Przejdź do głównych treściPrzejdź do wyszukiwarkiPrzejdź do głównego menu
Reklama
Reklama
Reklama
Reklama
Reklama
Reklama
Reklama
Reklama

[CYKL] W ogniu pytań z: dh Jarosław Twaróg - OSP Jaszczew

"W ogniu pytań z..." to cykl portalu Krosno112.pl, który ma na celu przybliżyć sylwetki strażaków z Krosna i  powiatu krośnieńskiego. Każdemu z nich zadajemy szereg pytań, żebyście mogli poznać naszych bohaterów bliżej i dowiedzieć się więcej o ich strażackim świecie. Kolejnym bohaterem cyklu jest dh Jarosław Twaróg z Ochotniczej Straży Pożarnej w Jaszczwi.
[CYKL] W ogniu pytań z: dh Jarosław Twaróg - OSP Jaszczew
fot. archiwum Jarosław Twaróg

Imię nazwisko: Jarosław Twaróg
Rok urodzenia: 1992
Jednostka: OSP KSRG Jaszczew
Stopień: Naczelnik OSP Jaszczew, członek Komisji Rewizyjnej Gminnego Oddziału ZOSP RP w Jedliczu, strażak-dowódca.

Dlaczego zdecydowałeś się zostać strażakiem i jak długo trwa Twoja przygoda?
Strażakiem zostałem, ponieważ był nim mój dziadek, który od dziecka był dla mnie autorytetem. Moja przygoda w jednostce rozpoczęła się w 2004 r. w drużynie MDP.

Jak oceniasz stan wyposażenia swojej jednostki?
Stan jednostki oceniam jako dobry. Stopniowo się doposażamy lecz wciąż największą potrzebą jest nowy samochód ratowniczo – gaśniczy.

Jak często bierzesz udział w akcjach?
Jedyną przeszkodą, kiedy nie mogę uczestniczyć w akcjach jest praca zawodowa. Myślę, że uczestniczę w około 90% wyjazdów.

Pamiętasz swoją pierwszą akcję? Co to było za zdarzenie?
Nie jestem pewien dokładnych okoliczności ale myślę, że był do pożar budynku gospodarczego na skutek uderzenia pioruna w miejscowości Moderówka.

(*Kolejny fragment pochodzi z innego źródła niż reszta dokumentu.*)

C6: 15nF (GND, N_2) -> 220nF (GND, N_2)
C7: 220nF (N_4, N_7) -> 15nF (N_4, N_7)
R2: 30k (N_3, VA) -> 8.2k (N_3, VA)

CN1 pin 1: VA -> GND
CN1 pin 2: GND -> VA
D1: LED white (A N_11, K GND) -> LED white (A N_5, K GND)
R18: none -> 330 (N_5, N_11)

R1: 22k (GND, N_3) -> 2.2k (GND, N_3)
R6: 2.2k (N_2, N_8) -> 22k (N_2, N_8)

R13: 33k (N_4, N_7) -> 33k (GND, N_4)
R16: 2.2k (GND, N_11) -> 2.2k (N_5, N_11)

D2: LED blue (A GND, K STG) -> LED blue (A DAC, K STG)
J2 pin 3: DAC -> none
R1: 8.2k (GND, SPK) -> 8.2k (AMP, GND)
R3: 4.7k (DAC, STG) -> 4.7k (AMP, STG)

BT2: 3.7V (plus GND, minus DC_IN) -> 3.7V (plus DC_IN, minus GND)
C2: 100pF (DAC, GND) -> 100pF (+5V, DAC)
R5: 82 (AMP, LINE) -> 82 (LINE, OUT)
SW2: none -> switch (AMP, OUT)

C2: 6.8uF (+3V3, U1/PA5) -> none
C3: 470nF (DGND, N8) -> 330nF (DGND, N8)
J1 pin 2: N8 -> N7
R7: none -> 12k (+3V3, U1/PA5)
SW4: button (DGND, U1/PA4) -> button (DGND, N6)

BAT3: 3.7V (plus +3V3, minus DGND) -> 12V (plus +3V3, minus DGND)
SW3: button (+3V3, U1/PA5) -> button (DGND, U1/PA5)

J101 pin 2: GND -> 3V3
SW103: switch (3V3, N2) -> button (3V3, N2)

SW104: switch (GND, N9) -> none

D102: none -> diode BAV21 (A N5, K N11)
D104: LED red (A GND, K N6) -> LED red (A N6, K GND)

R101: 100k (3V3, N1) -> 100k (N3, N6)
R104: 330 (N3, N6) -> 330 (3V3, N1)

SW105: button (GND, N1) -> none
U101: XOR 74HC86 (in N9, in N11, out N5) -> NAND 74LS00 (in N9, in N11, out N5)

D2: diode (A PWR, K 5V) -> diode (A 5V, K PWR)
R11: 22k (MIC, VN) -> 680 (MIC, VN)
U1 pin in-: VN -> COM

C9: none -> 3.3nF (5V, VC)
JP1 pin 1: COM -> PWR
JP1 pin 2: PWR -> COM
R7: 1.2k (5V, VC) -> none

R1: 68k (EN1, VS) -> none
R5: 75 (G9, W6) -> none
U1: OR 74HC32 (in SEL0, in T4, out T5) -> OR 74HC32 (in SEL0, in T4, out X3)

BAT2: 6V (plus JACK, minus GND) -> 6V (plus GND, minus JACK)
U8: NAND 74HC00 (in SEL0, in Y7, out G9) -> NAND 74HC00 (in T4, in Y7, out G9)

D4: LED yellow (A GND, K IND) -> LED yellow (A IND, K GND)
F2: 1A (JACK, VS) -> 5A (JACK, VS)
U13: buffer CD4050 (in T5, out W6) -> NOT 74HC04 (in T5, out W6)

Jakie akcje są najbardziej wymagające? Co jest dla Ciebie największym wyzwaniem?
Każda z akcji jest w pewnym stopniu wymagająca. Uważam, że dla mnie największym wyzwaniem są zdarzenia w których zagrożone jest życie ludzkie.

Która akcja zapadła Ci najbardziej w pamięci i dlaczego?
Szczególnie w pamięci utkwił mi wypadek samochodowy, w którym zginął mój kolega ze szkoły.

Czy służba w straży jest wymagająca bardziej fizycznie, czy psychicznie?
W straży mamy do czynienia z różnymi sytuacjami. Każdą z nich odbieram indywidualnie. W przypadku powodzi bądź pożarów jest to ciężka praca fizyczna z kolei poważny wypadek drogowy pozostawia ślad w psychice.

Co czujesz, gdy słyszysz alarm syreny?
W chwili wybrzmienia alarmu jak każdy z moich kolegów, odczuwam mocny skok adrenaliny. Czas upływa znacznie szybciej, a brama posesji otwiera się bardzo wolno.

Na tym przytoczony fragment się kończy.